Tegan hatte gerade Gideon am Telefon, als Chase und sein Team in den Rover hechteten. »Wir müssen sofort los«, sagte er und sah dann Lucan und die anderen an. »Gideon hat eine Spur zu der IP -Adresse, die Tavia uns besorgt hat. Der Rechner steht in Maine, auf einer Insel vor der Küste in Privatbesitz.«
Chases Schmerzen wurden intensiver, zerrissen ihn innerlich. Er knurrte auf vor Wut über seine Hilflosigkeit. »Bringt mich zu ihr. Bitte … «
Die beiden Geländewagen fuhren los, rasten durch die rauch-erfüllten Straßen von Washington.
»Gideon sagt, er hat die Codes für die Auslöser der UV -Halsbänder geknackt. Er versucht gerade, sie GPS -Signalen zuzuordnen, eine Art Karte aller aktiven Killer zu erstellen«, meldete Tegan.
Lucan stieß einen Grunzlaut aus. »Sag ihm, er soll sich verdammt noch mal ranhalten. Wir werden diese Codes brauchen, wenn wir zu Dragos’ Versteck kommen.«
Als sie durch die verwüstete, blutgetränkte dunkle Hauptstadt rasten, wurde der schwere Schmerz in Chases Brust stärker. Seine Blutsverbindung zu Tavia pulsierte, pumpte durch seine Sinne wie Trommelschläge, fühlte sich so nah an, dass er sie fast berühren konnte. »Wir fahren nicht nach Maine.«
Nikos starrte ihn fragend im Rückspiegel an.
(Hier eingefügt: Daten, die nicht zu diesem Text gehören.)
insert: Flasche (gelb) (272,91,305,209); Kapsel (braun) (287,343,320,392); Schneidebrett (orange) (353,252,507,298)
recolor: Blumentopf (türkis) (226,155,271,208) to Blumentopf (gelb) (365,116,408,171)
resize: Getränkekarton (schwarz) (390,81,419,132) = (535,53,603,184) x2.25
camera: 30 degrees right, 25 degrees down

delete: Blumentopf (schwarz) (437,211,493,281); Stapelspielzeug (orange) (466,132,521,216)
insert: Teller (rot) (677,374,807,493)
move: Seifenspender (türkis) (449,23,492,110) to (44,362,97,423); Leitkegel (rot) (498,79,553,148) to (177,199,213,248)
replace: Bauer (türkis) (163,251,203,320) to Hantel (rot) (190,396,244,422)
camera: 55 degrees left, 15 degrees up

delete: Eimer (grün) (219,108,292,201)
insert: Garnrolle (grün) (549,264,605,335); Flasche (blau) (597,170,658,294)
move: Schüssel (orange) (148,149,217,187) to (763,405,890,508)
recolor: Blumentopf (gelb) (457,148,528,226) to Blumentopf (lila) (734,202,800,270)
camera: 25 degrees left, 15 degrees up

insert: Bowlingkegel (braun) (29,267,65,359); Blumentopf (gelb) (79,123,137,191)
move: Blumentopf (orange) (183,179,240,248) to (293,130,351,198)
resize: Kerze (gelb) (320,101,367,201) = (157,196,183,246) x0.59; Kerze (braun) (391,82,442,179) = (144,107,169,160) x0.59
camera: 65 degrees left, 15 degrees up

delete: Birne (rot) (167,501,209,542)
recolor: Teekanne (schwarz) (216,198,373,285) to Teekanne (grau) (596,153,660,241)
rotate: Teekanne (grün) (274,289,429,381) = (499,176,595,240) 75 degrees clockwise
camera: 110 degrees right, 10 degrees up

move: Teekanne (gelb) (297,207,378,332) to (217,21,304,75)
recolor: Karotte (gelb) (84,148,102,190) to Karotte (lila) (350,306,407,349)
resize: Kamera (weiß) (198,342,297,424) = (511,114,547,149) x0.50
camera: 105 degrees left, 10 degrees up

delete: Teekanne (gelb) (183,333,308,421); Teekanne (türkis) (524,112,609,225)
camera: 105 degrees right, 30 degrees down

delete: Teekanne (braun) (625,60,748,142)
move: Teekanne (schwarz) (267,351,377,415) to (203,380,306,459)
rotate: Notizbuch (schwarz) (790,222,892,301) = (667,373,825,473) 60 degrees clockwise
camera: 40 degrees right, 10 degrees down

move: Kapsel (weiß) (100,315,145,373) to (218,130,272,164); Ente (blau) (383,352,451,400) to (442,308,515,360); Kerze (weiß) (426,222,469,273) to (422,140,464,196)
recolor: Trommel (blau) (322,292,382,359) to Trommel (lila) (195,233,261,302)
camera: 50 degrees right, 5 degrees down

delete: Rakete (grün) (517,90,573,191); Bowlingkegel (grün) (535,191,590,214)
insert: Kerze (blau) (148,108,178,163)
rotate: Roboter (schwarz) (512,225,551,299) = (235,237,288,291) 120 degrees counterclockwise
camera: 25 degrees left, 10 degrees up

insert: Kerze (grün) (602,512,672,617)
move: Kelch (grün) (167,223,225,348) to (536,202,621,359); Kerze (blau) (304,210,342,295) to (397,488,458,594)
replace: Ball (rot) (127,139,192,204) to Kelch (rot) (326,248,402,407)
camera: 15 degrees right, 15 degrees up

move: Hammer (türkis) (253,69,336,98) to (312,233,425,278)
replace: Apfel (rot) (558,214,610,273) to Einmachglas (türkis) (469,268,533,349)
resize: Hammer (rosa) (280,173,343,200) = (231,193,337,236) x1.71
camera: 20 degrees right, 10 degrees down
»Anhalten!«, keuchte Chase und konnte kaum sprechen, als ihn die Erkenntnis traf wie ein Schlag. »Wir müssen umdrehen. Ich spüre sie. Sie ist hier. Sie ist hier irgendwo in der Stadt.«
43
Sie konnte die Schmerzen kaum ertragen.
Sie schwammen durch ihre Adern, durch ihren Kopf, und nahmen ihr alle Kräfte, nagten mit winzigen Zähnen an ihrem Verstand.